E-Sex Therapy
Orgasm Problem Treated by Earl Ledford, LCSW in Melbourne, Florida
Orgasm Problems
Many women experience problems achieving an orgasm, some have never experienced orgasm, and some say they are not sure whether they have had an orgasm. The key to achieving orgasm is the brain. It must be immersed in sexy thoughts. While there are some men that experience orgasm problems most of the cases I see or hear about involve women. The focus of this writing is on the female orgasm.
What is an orgasm? Often women report they are not sure they have ever had an orgasm. An orgasm is the sudden discharge of accumulated sexual tension resulting in rhythmic muscular contractions in the pelvic region that produce intensely pleasurable sensations followed by rapid relaxation. It typically lasts for several seconds. It is also in part a psychological experience of pleasure and abandon, when the mind is focused solely on the personal experience. It is often referred to as a climax, coming, cumming, the big O, etc.
Orgasm, according to a model of the sexual response cycle developed by Helen Singer Kaplan, M.D., PhD., involves three stages: desire, excitement and orgasm. I use this model in my practice to address sexual problems instead of the original Master's and Johnson's model which includes arousal between excitement and orgasm and a resolution phase after orgasm.
Orgasms vary from woman to woman.

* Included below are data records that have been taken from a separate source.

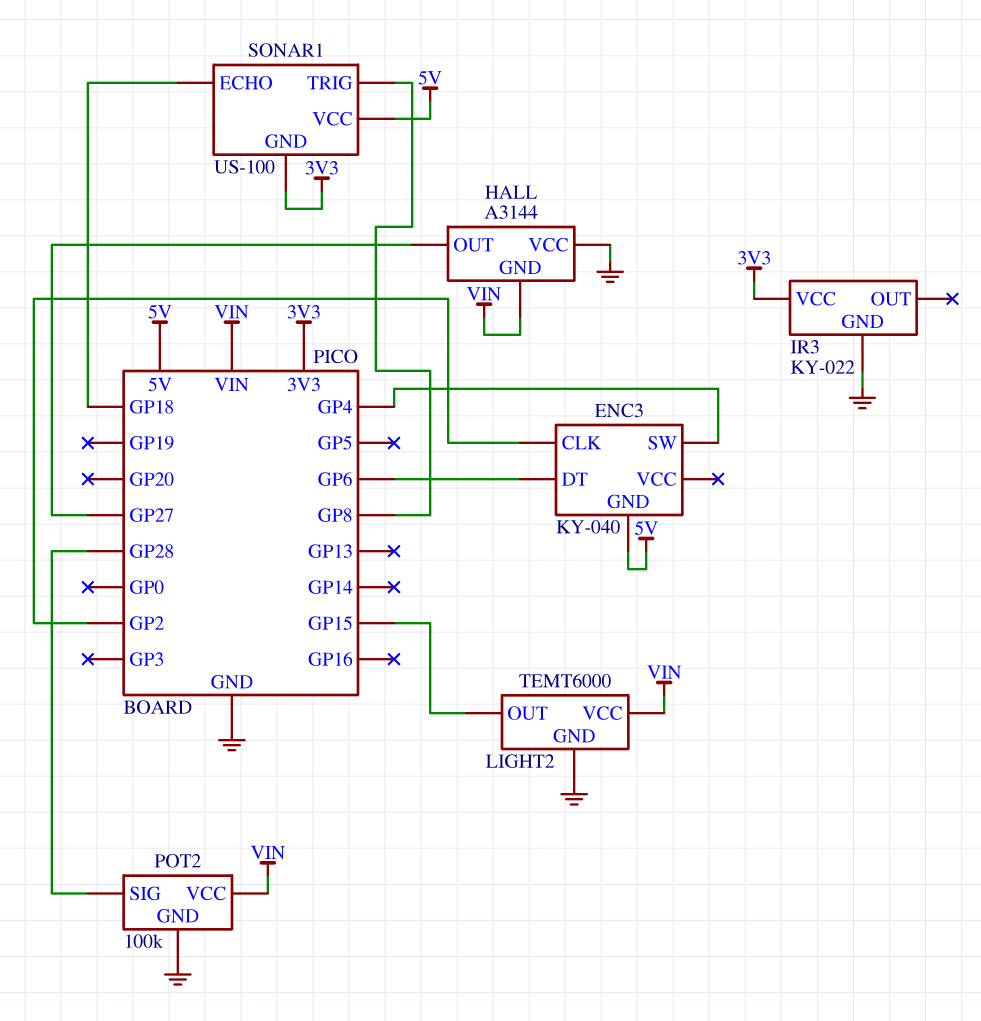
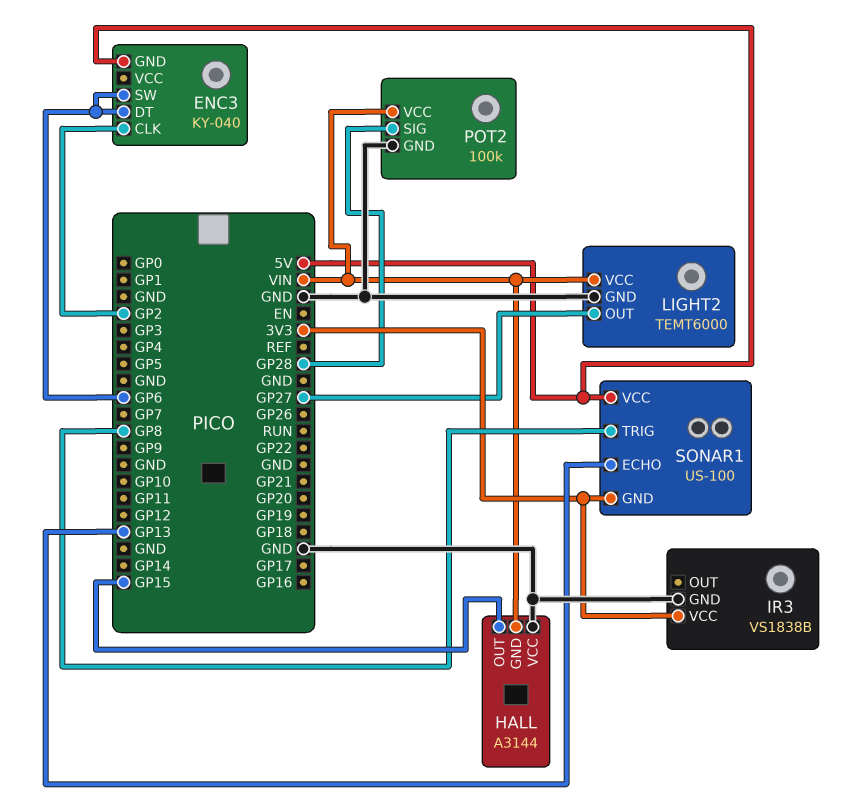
ENC3 pin SW: GP4 -> GP6
HALL pin OUT: GP27 -> GP15
IR3: KY-022 -> VS1838B
LIGHT2 pin OUT: GP15 -> GP27
SONAR1 pin ECHO: GP18 -> GP13

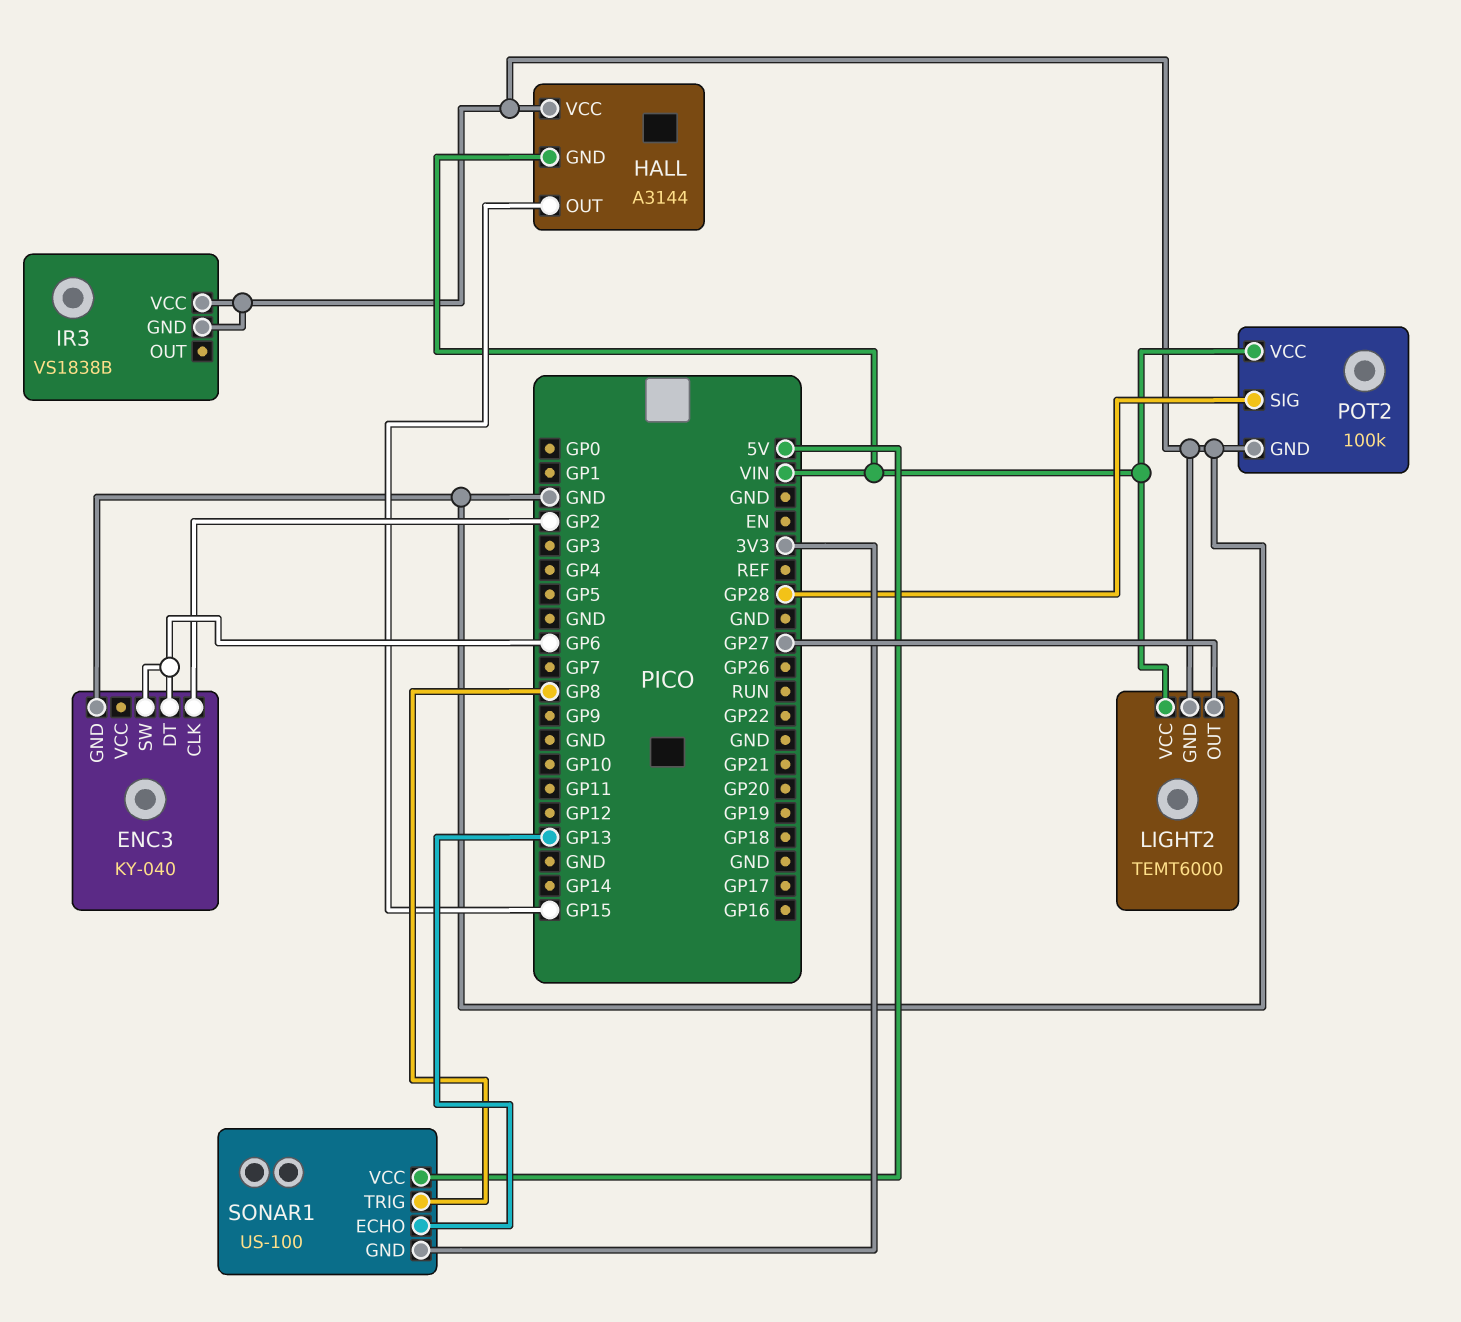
ENC3 pin GND: 5V -> GND
IR3 pin VCC: 3V3 -> GND

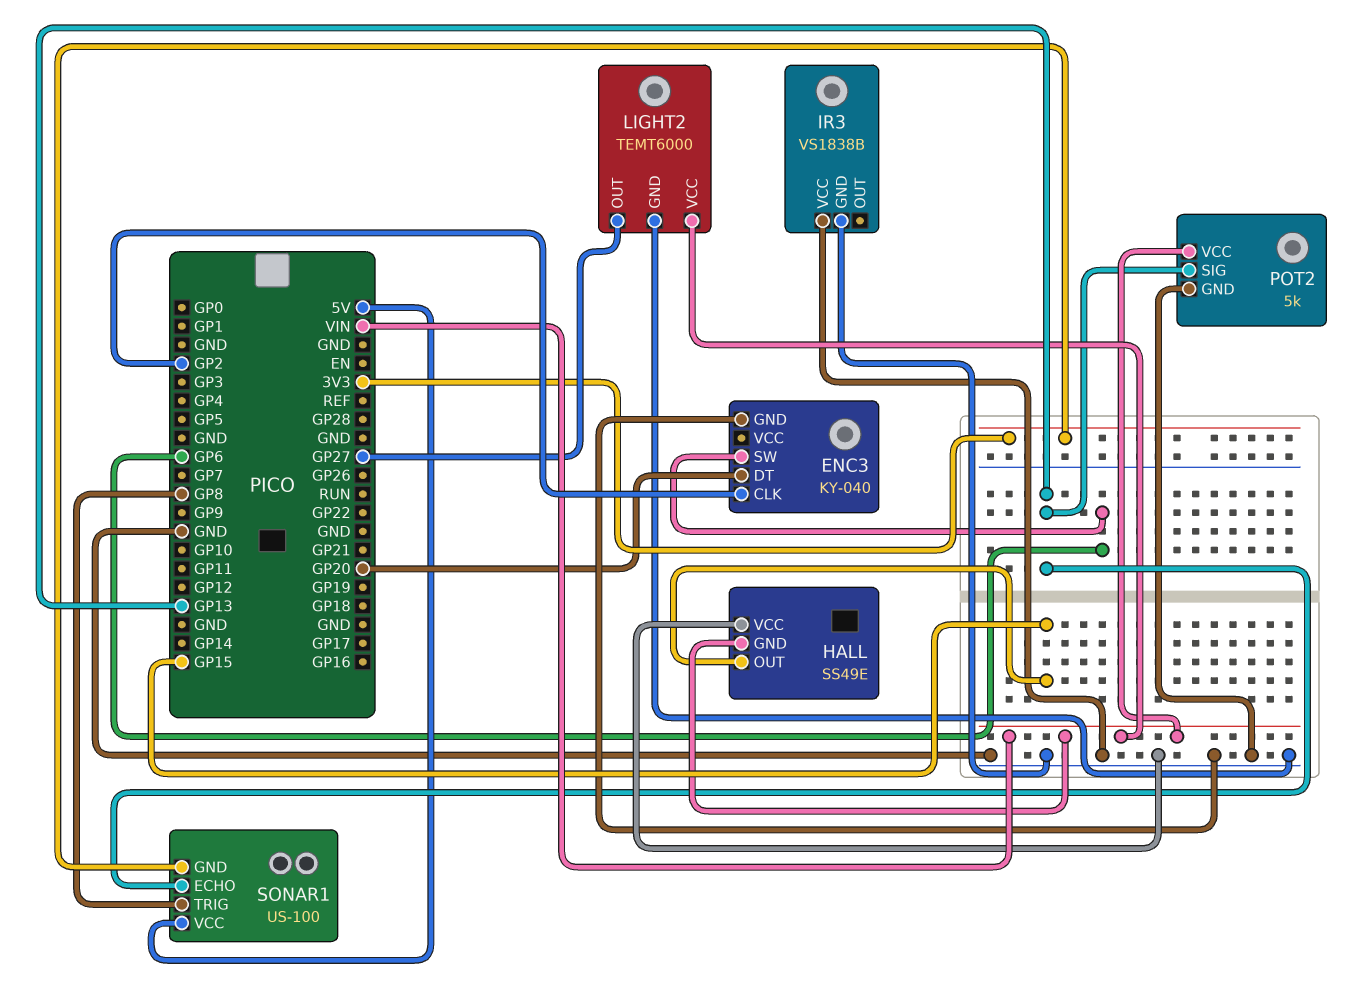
ENC3 pin DT: GP6 -> GP20
HALL: A3144 -> SS49E
POT2: 100k -> 5k
POT2 pin SIG: GP28 -> GP13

Some women describe their orgasm to be like a sneeze and some to be like an earthquake. Some women describe different orgasm at different times. These differences can often be due to physical factors, such as fatigue and length of time since last orgasm, as well as to a wide range of psychosocial factors, including mood, relation to partner, activity, expectations, and feelings about the experience.
There are several physiological components of orgasm. First, orgasm is a total body response, not just a pelvic event. Brain wave patterns have shown distinct changes during orgasm, and muscles in many different areas of the body contract during this phase of sexual response. Some people experience the involuntary contraction of facial muscles resulting in what looks like a grimace or an expression of discomfort or displeasure, but it is actually an indication of high sexual arousal.
The most characteristic physical feature of orgasm is the sensation produced by the simultaneous rhythmic contractions of the pubococcygeus muscle (pc muscle). Along with contractions of the anal sphincter, rectum, the uterus and outer third of the vagina (the orgasmic platform) for women. The first few contractions are intense and close together, occurring at about 0.8-second intervals. As orgasm continues, the contractions diminish in intensity and duration and occur at less frequent intervals.
Women have described the sensations of orgasm as beginning with a sense of suspension, quickly followed by an intensely pleasurable feeling that usually begins at the clitoris and spreads throughout the pelvis. The genitals are often described as becoming warm, electric or tingly, and these physical sensations usually spread through some portion of the body. Most women also feel muscle contractions in their vagina or lower pelvis, often described as "pelvic throbbing".
A major difference between the female and the male orgasmic phase is that far more women than men have the physical capability to have one or more additional orgasms within a short time without dropping their sexual arousal too low. Being multi-orgasmic depends on both continued stimulation and sexual interest. Because neither of these is present every time for most women, multiple orgasms do not occur with every sexual encounter.
It is estimated that 15 to 20 percent of the adult female population have never experienced an orgasm. Many factors can cause or be influencing many women's ability to achieve an orgasm. Family religious and moral values often shape beliefs about sex. Feelings about self may be opposing efforts to feel good about feeling and enjoying the sexual self. Past trauma can be an overwhelming and uninvited bed partner. Feelings about a present partner or past relationships often form a dulling triangle. It has been estimated by some that 20 to 30 percent of college aged women are so uncomfortable with their bodies or their body images that they can not enjoy sex.
Overcoming barriers to achieving orgasm is highly successful in sex therapy. And today, there are some excellent self-help resources for those that have the discipline and commitment to explore their sexual feelings and learn to fly with the eagles.